In late March 2016, Bobak had another conversation with Bailey about the position change. The parties disagree about what was said. Bailey testified that Bobak told him she would no longer be working on an ambulance and that her statement was not limited to 24-hour shifts, but included day car shifts as well. Bobak, however, testified that her statement was limited to 24-hour shifts. Though they had different ideas about the meaning of her “last day” in late March, both Bobak and Bailey understood that her “last day” would be April 8, 2016. Only then did Bailey introduce the idea to Hejja, who informed Bailey that he would not approve Bobak’s request. Bailey did not inform Bobak. Bailey asked Hejja again on April 6, 2016, but Hejja had not changed his mind and again, Bailey did not inform Bobak. On April 8, 2016, Bailey had a conversation with Bobak during which he informed her

that there was no full-time office position available. Bobak testified that Bailey also told her that she was being let go, that she could apply for unemployment, that he had requested a severance package for her, and that Hejja had declined that request. Bobak was aware, however, that she could return to work at Bright Star after she had her baby. Before Bobak’s last day, Bailey had created a plan to have a male employee named Paul move from handling the day car shifts to handling Bobak’s 24-hour shifts. Bailey testified that Bright Star filled Paul’s day car responsibilities with “whoever [Bright Star] could get to fill in.” Bobak testified that she would have accepted taking over Paul’s position if Bright Star had offered it to her. In the summer of 2016, Bobak filed a Charge of Discrimination with the Equal Employment Opportunity Commission (“EEOC”). Hejja was personally involved in preparing Bright Star’s response to Bobak’s EEOC Charge of Discrimination. Bright Star’s Position Statement to the EEOC states that Bobak “made her decision to quit the company.” During his

deposition, Hejja testified that Bobak went on maternity leave because Bobak “said she could not handle the position anymore, she could not do her position anymore.” On November 7, 2016, Bobak filed this discrimination action against Bright Star. LEGAL STANDARD Summary judgment obviates the need for a trial where there is no genuine issue as to any material fact and the moving party is entitled to judgment as a matter of law.
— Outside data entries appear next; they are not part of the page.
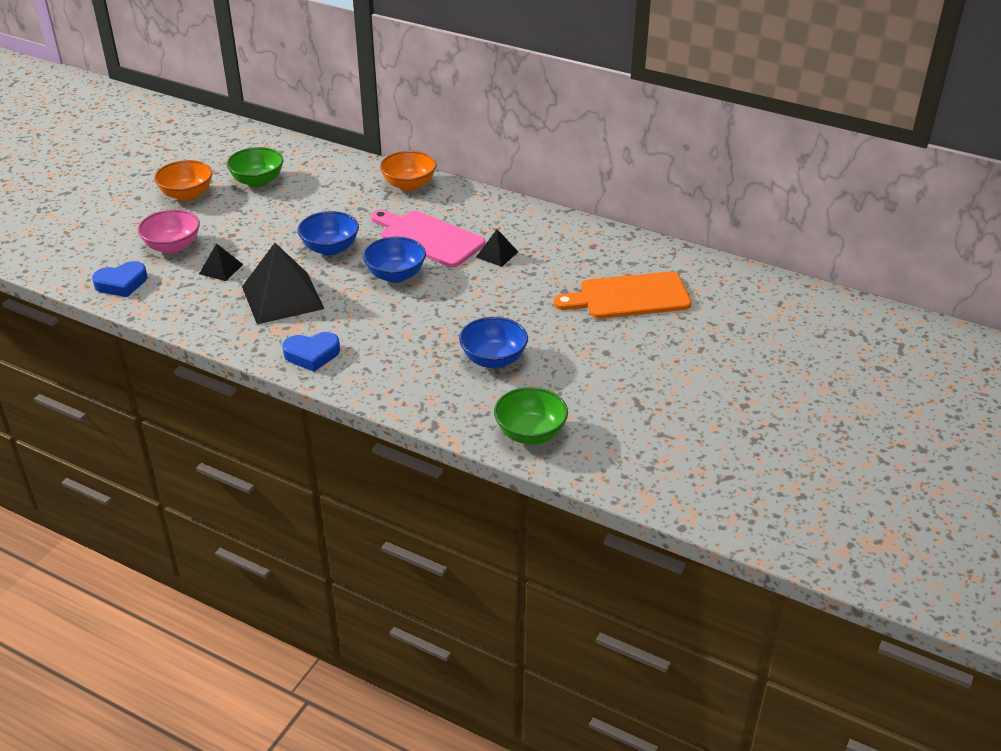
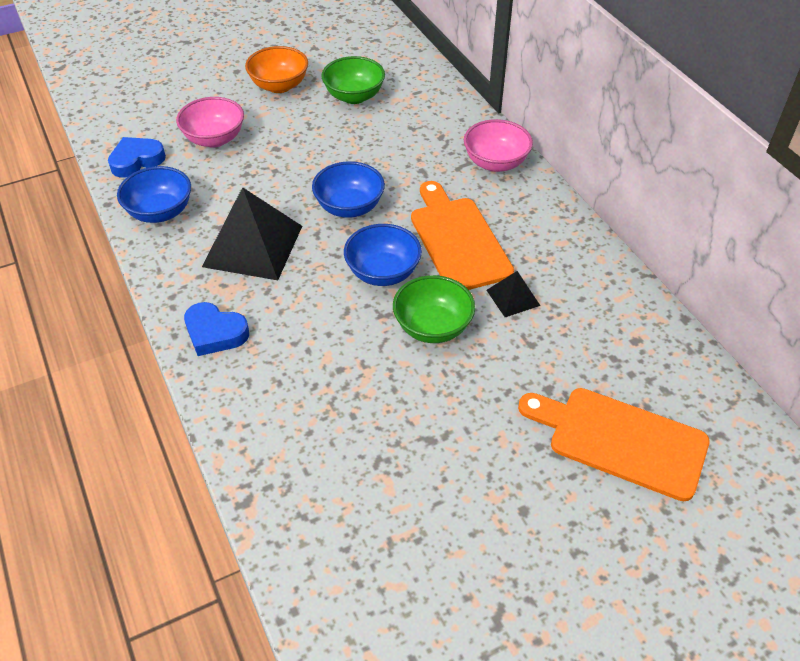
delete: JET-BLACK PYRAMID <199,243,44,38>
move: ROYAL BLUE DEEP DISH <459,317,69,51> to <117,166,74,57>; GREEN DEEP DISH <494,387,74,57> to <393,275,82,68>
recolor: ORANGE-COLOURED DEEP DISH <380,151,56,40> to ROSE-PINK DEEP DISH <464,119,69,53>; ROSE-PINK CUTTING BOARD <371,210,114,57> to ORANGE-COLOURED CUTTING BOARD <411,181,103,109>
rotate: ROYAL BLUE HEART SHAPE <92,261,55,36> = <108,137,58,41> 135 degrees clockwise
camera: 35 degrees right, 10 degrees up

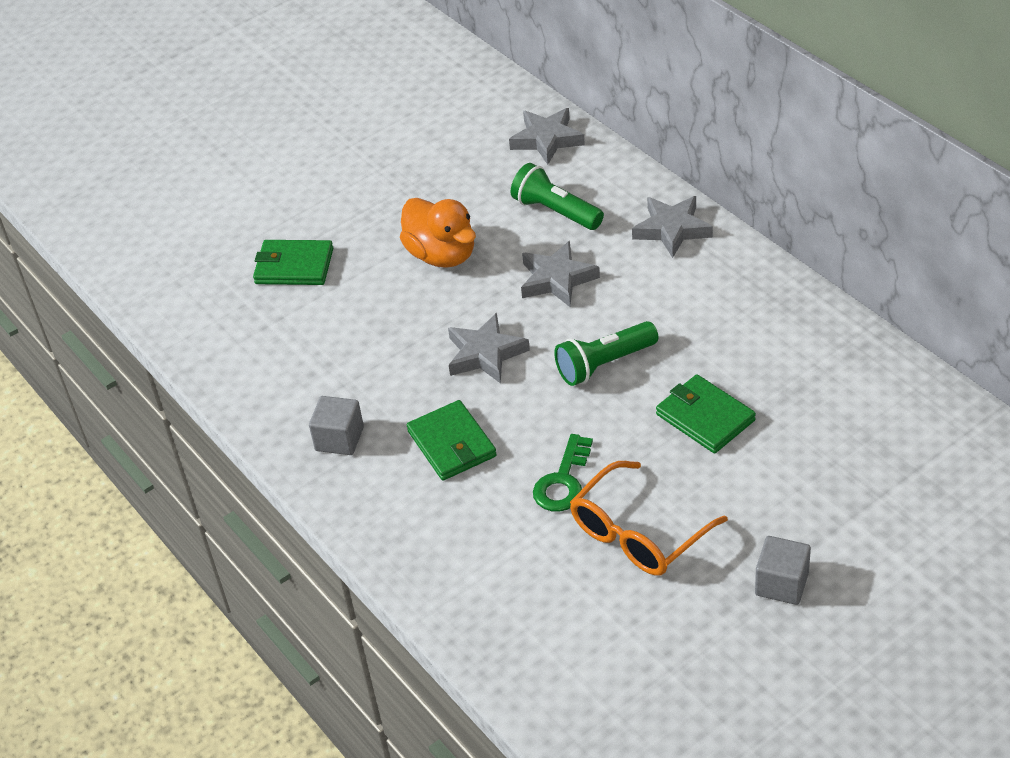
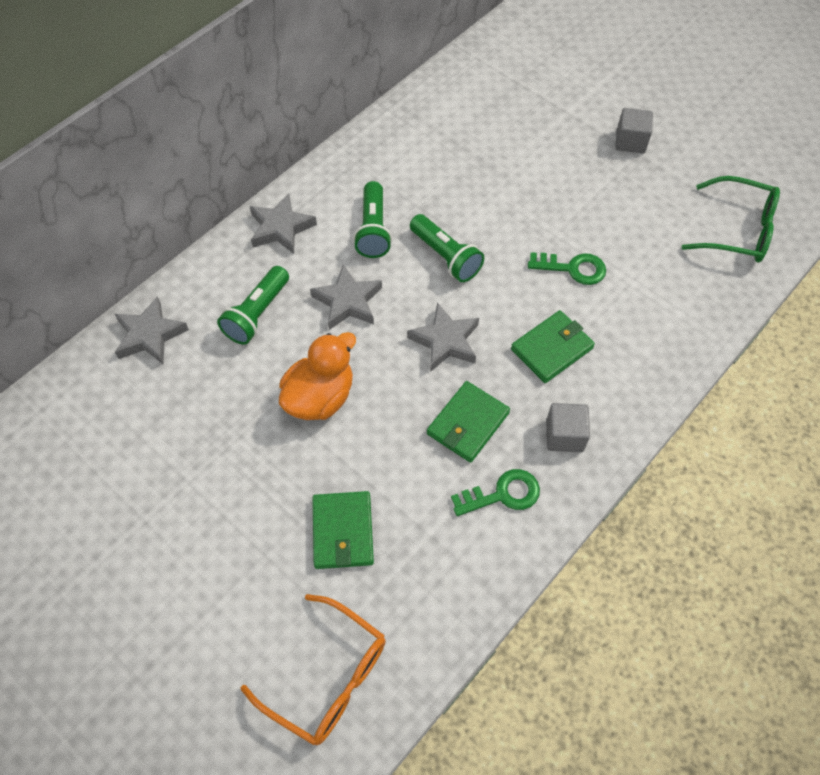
insert: GREEN GLASSES <682,176,98,87>; GREEN TORCH <353,181,39,77>; GREEN KEY <451,469,89,47>
move: GREEN CARD WALLET <656,374,100,79> to <427,381,83,82>; ORANGE-COLOURED GLASSES <570,461,158,115> to <240,594,146,151>
camera: 105 degrees left, 15 degrees up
Fed. R. Civ. P. 56. To determine whether a genuine issue of fact exists, the Court must pierce the pleadings and assess the proof as presented in depositions, answers to interrogatories, admissions, and affidavits that are part of the record. Fed. R. Civ. P. 56 & advisory committee’s notes. The party seeking summary judgment bears the initial burden of proving that no genuine issue of material

fact exists. Celotex Corp. v. Catrett, 477 U.S. 317, 323, 106 S. Ct. 2548, 91 L. Ed. 2d 265 (1986). In response, the non-moving party cannot rest on mere pleadings alone but must use the evidentiary tools listed above to identify specific material facts that demonstrate a genuine issue for trial. Id. at 324; Insolia v. Philip Morris Inc., 216 F.3d 596, 598 (7th Cir. 2000). Although a bare contention that an issue of fact exists is insufficient to create a factual dispute, Bellaver v.